Team of teams over traditional hierarchies: Deloitte Human Capital Trends Report 2017 highlights that 32% of respondents believe they are transitioning to a team-centric model, by moving away from traditional hierarchies. According to APF, we need to give more importance to transparency, accountability, nimble decision-making, free flow of information and feedback, & collaboration.

Growth Mindset over fixed mindset: Individuals with a growth mindset strongly believe that their abilities and skills can be continuously developed, and they have a flair for learning, receive feedback constructive and strive to achieve high-performance and mastery. APF Manifesto gives “more value” to a growth mindset as its imperative in today’s business world where continuous learning, agility and collaboration are key to sustainability.
A staffing organization (to whom we recently provided APF Training) leaders came to a consensus during a simulation session that they would imbibe the mindset to work with ‘agile-way’ and practice processes between and across their team to harness hiring agility and stay competitive in the industry.

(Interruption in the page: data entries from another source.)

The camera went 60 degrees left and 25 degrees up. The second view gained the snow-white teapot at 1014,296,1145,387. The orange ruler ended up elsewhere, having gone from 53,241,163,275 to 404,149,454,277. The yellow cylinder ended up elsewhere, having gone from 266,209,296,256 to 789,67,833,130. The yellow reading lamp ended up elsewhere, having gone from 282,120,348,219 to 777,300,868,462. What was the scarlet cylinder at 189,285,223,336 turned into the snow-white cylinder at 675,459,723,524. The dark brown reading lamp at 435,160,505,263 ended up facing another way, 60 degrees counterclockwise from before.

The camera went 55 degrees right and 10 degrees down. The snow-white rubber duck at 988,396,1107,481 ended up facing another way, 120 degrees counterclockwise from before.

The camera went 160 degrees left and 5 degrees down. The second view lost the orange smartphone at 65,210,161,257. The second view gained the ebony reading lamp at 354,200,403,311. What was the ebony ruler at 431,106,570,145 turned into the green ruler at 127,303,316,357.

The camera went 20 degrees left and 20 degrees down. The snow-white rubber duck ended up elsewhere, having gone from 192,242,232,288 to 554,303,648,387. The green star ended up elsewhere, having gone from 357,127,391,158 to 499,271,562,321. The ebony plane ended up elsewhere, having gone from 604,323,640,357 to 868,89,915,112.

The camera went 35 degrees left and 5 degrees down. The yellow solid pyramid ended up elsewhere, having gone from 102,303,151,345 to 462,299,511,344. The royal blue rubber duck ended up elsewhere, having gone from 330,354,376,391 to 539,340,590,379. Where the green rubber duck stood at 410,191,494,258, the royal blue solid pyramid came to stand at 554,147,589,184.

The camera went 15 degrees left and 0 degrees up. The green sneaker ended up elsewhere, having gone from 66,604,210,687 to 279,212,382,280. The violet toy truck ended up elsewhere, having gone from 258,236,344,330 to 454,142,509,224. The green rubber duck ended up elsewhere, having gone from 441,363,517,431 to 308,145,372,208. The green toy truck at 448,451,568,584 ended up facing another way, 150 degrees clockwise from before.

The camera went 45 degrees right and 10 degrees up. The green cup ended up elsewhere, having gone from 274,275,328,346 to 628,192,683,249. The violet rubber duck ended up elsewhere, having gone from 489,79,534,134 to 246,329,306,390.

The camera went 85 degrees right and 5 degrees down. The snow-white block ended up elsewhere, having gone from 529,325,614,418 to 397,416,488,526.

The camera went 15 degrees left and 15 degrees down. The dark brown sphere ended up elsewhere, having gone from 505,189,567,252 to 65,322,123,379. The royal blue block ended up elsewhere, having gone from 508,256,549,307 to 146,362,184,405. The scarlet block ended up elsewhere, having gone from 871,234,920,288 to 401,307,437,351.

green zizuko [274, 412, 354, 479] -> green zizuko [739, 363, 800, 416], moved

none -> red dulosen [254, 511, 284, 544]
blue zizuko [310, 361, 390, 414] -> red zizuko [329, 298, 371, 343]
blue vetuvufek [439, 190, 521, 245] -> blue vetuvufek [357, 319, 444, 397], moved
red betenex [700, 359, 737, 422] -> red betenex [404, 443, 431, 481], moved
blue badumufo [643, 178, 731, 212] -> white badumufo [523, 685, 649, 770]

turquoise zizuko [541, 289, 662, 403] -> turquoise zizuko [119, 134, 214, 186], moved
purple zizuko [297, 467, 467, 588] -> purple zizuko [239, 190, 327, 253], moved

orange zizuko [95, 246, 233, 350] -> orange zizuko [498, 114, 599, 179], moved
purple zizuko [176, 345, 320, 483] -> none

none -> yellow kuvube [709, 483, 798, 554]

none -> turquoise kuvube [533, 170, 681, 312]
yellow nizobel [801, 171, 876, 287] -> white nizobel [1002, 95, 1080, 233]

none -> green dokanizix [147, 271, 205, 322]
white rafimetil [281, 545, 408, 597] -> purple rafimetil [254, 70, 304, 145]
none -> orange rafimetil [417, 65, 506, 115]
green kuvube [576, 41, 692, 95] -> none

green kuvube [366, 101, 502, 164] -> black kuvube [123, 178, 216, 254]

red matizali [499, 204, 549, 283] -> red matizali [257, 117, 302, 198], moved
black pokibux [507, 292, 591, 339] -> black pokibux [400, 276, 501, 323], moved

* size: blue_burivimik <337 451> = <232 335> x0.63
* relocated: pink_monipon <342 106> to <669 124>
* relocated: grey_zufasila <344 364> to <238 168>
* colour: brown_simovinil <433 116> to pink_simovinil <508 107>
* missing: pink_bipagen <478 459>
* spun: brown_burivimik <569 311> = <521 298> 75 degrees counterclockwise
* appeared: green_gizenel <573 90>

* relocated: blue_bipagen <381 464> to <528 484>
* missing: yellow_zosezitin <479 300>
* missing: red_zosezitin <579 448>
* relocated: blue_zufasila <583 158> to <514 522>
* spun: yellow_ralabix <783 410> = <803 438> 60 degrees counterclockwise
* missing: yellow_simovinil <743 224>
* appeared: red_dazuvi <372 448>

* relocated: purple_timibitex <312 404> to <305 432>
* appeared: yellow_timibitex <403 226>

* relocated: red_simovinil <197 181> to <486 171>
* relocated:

Coaching Culture over command-and-control: HCI-ICF Report on Coaching Culture confirms that organizations with a strong coaching culture reported 46% higher revenues and 61% of their employees are highly engaged. According to APF Manifesto, Managers as Coaches need to leverage their members’ capabilities, strengths, and create opportunities for their members to build on their capabilities, ask stimulating and powerful questions to boost creativity, and create avenues for the team to grow and develop.

Transcultural Competence over cultural competence: In today’s diverse and dispersed global world, it is imperative that members successfully adapt to different sociocultural settings, and develop new boxes of solutions to issues created by cultural differences (that came into existence due to one’s own survival mechanisms, adaptation to environment and shared learning as a group). For example, an employee organization will need to plan and plan how their talent champions can practice translational competence while interacting with global talent and key stakeholders during the talent acquisition process.

Which APF Manifesto do you and your team practice at your team/organization level? Feel free to share your thoughts and comments.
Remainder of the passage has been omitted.